Mendieta came to the United States from Cuba as a teenager in 1961, in forced exile. This difficult cultural and familial separation left an indelible mark on her work, which often explored themes of transience and mortality. Mendieta began the Silueta series in 1973 while on a trip to pre-Columbian sites in Oaxaca, Mexico, with fellow intermedia MFA students at the University of Iowa.

She visited pre-Columbian sites and became interested in Indigenous Central American and Caribbean culture and rituals, incorporating ancient goddess archetypes and notions of feminine life force in her work. For her first Silueta work, Mendieta lay nude in a Zapotec tomb with white flowers strewn over her body. She went on to create many more Siluetas in Mexico and Iowa, covering her body with a wide range of substances, including rocks, blood, sticks, and cloth. She also carved her figure directly into the earth, with arms overhead to represent the merger of earth and sky, or sometimes imprinting the silhouette of her body on the landscape.

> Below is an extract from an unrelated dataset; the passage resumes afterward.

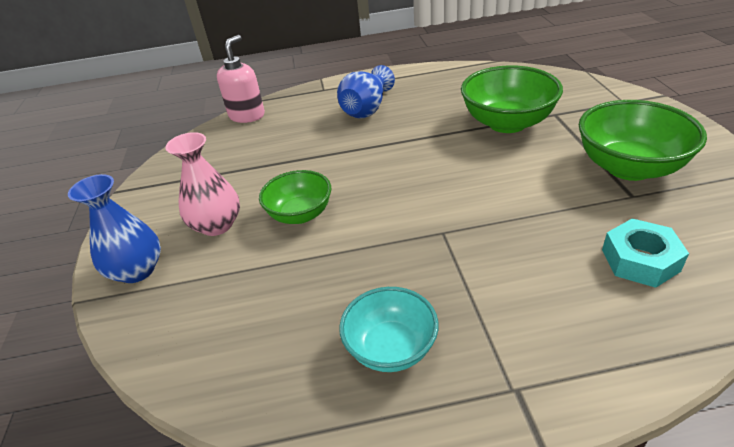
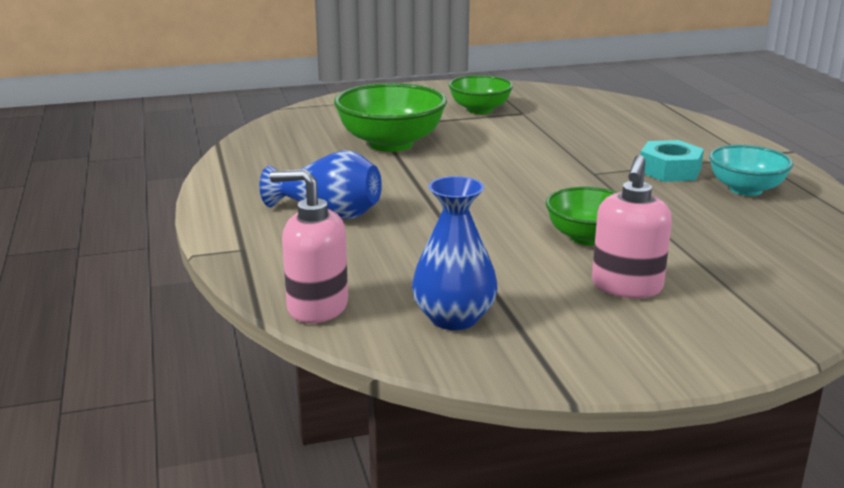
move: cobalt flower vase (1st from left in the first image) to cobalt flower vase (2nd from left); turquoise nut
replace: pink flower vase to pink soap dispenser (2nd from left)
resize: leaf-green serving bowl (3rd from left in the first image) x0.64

Captivated by the natural landscape, Mendieta’s ephemeral sculptures interact directly with the landscape. The photographic and filmic documents of these ephemeral works suggest the fragility of the human being in relation to the forces of nature. While photographs from the Silueta Series are often presented individually, seen together, they suggest Mendieta’s sustained interest in various female archetypes and the cycles of nature and life.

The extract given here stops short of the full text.